REVOLUTION IGNORED
They bring to Jesus a woman caught in adultery. Everyone knows her fate: she will be stoned to death, as prescribed by the law. No one speaks about the adulterous man involved. As always happens in a machista society, the woman gets condemned and the man gets excused. The challenge to Jesus is confrontational: Now in the law, Moses commanded us to stone such women. So what do you say?
Jesus does not suffer lightly such social hypocrisy that is fed by male arrogance. Such sentence to death does not come from God. With admirable simplicity and audacity, Jesus brings all at once truth, justice and compassion in the judgment of the adulterous woman, Let the one among you who is without sin be the first to throw a stone at her.
The accusers go away in shame. They know that they are the ones most responsible for the adulteries committed in that society. Then, Jesus addresses the woman who has just escaped execution and tells her, with great tenderness and respect, Neither do I condemn you. He, then, encourages her to turn her being forgiven into a starting point for a new life: Go, and from now on do not sin anymore.
That is how Jesus is.
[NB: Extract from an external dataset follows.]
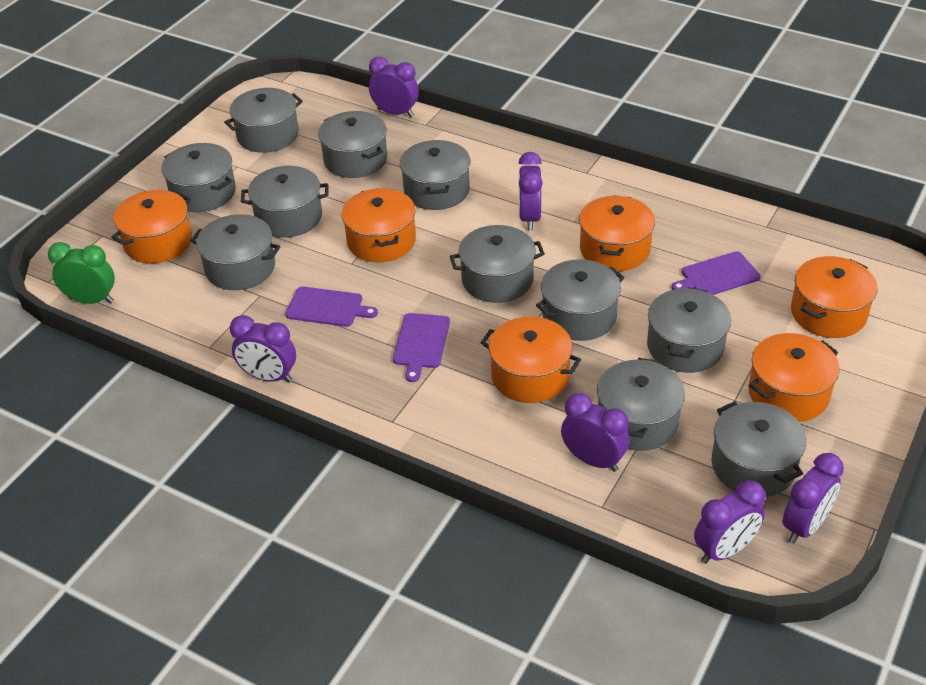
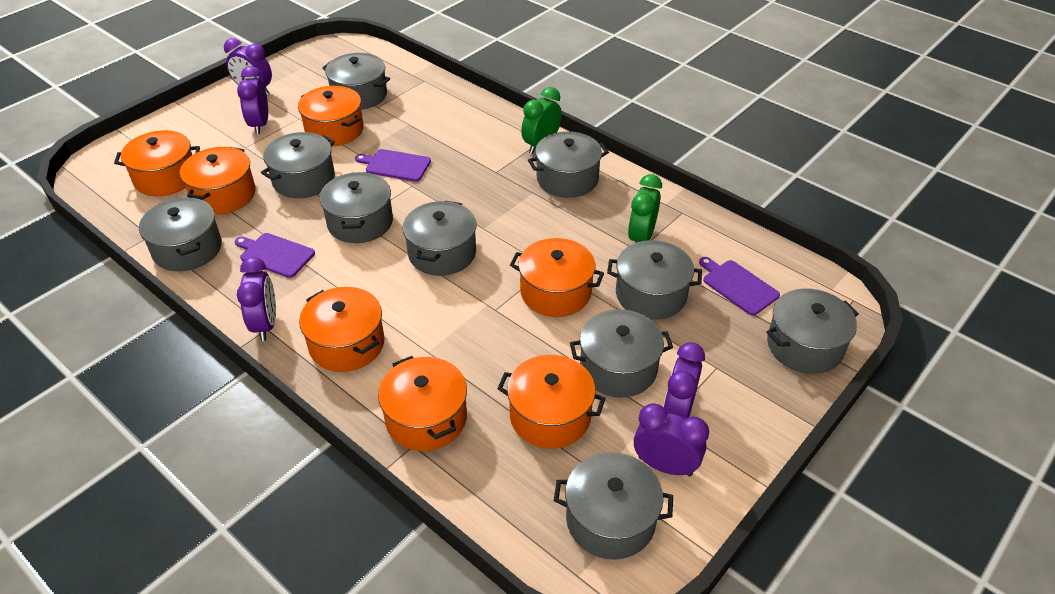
green clock: 1 -> 2
grey pot: 11 -> 10
orange pot: 6 -> 7
purple clock: 6 -> 5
Finally, there is someone in the world who has not allowed any oppressive law or power to condition him, someone free and magnanimous who never hated or condemned, never returned evil for evil. There is more truth and justice in his defense and forgiveness of this adulterous woman than in our resentful demands and condemnations.
We Christians have not yet been capable of drawing out all the implications that Jesus’ liberating action, in the face of the oppression endured by women, encloses. Coming from a Church led and inspired mostly by men, we do not get it right with regard to being cognizant of all the injustices that women keep suffering in all areas of life. One theologian spoke a few years ago about “the revolution ignored” by Christianity.
What is certain is that twenty centuries later, in countries of Christian roots supposedly, we continue to live in a society where women are frequently not able to move freely without fear of men. Rape, physical abuse, humiliation are not imaginary. On the contrary, they are one of the most deeply rooted acts of violence and the one that brings about more suffering.
Should the suffering of women not echo more vividly and more concretely in our celebrations, and have a more important place in our work of raising awareness in our society? Above all, do we not need to be closer to every oppressed woman in order to denounce abuses, provide intelligent defense and effective protection?